The US 10-year Treasury yield broke through 3.2% in early October. As you can see in the chart below, the downward trend of the last 35 years appears to have been broken.

US 10-year Treasury Yield (1983 to date)

The 10-year treasury yield has increased over the last couple of years as the US economy has continued to grow and consumers have thus become more confident as the financial crisis of 2008 disappears into the mists of time. Inflation though has stubbornly remained subdued thus far, which means real interest rates have moved sharply higher, one of a number of factors that spooked the markets in recent weeks.

Inflation is expected to pick up eventually, a view confirmed by recent reports showing year-on-year US wage growth of 3.1% in October, the highest rate seen in almost a decade. Meanwhile, the US unemployment rate remains at a multi-decade low of 3.7%, well below the rate at which inflation, led by wages demand, has typically picked up.

UK wage inflation is also growing at a 3.1% annual pace but inflationary pressure appears to have eased for the time being. Rates here are likely to rise less rapidly unless greater clarity is obtained about the post-Brexit landscape.

UK Wage Growth (3m Average, Y-o-Y)

Equity Markets

Whilst the US economy remains firmly on a growth footing, (3rd quarter corporate earnings have largely beaten expectations and interest rates remain low), the equity markets have headed sharply lower.  Perhaps this is owing to an uncertain outlook, as forward guidance accompanying recent earnings reports has invariably commented upon the potentially negative impact of trade tariffs: increasing the cost of imported goods and thus crimping margins. This situation would be exacerbated should the US dollar weaken.
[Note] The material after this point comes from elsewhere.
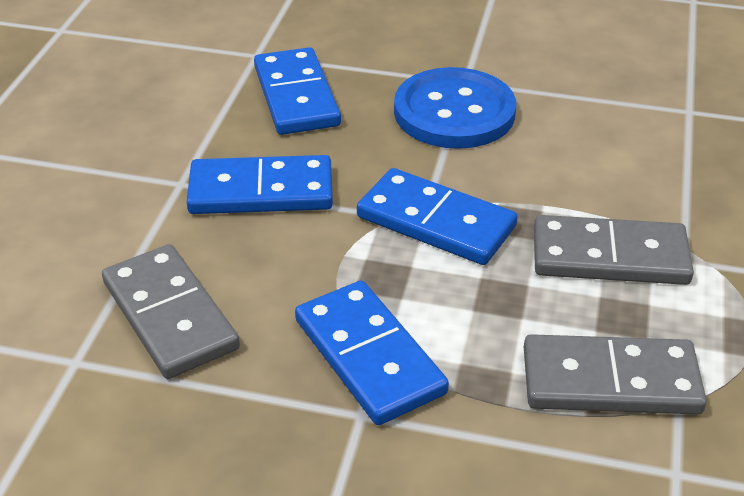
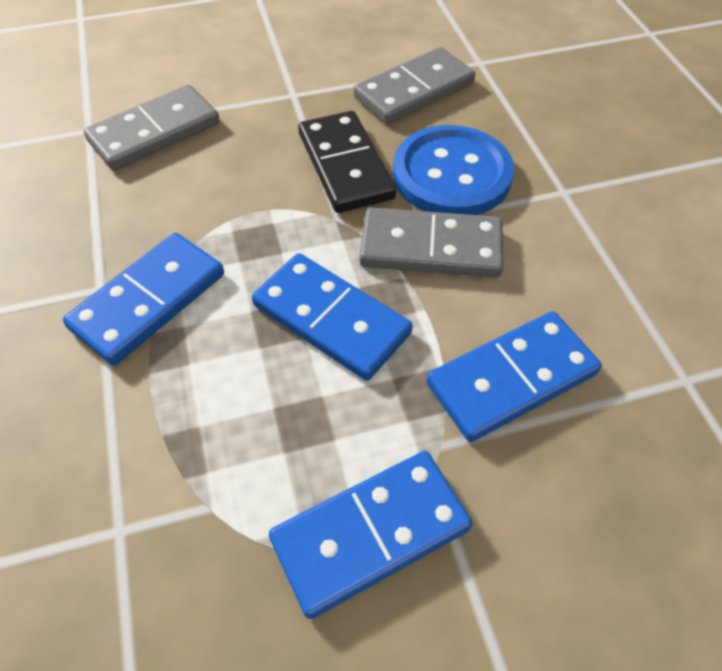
black domino: 0 -> 1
A sharp fall in the purchasing managers’ indices in Germany, in particular the export component, served to heighten concern about the impact trade tensions were having on activity. Political concerns were also a feature markets had to digest: the EU commission rejected the Italian budget plan, causing the spread between German and Italian bonds to widen to over 3%. Following a disastrous showing in recent elections, Chancellor Angela Merkel has announced her intention to stand down as leader of Germany’s ruling Christian Democratic Union, but not until her term ends in 2021. The EU central bank also reiterated its intention to end its net asset purchases at the end of the year.

What now?

The fundamental backdrop for markets has not diminished materially. US growth continues, but the current economic cycle is getting old, and late cycle pressures in the form of rising inflation should begin to emerge.  Chinese domestic stimulus is also eagerly anticipated and should improve the outlook for emerging markets.

The risks centre on continued Brexit uncertainty, trade tensions, unpredictable diplomatic spats and a rise in market volatility. Market volatility has been surprisingly low for longer than most expected. A return to more ‘normal’ levels should not only be expected but welcomed, as this invariably throws up some interesting and hopefully profitable opportunities.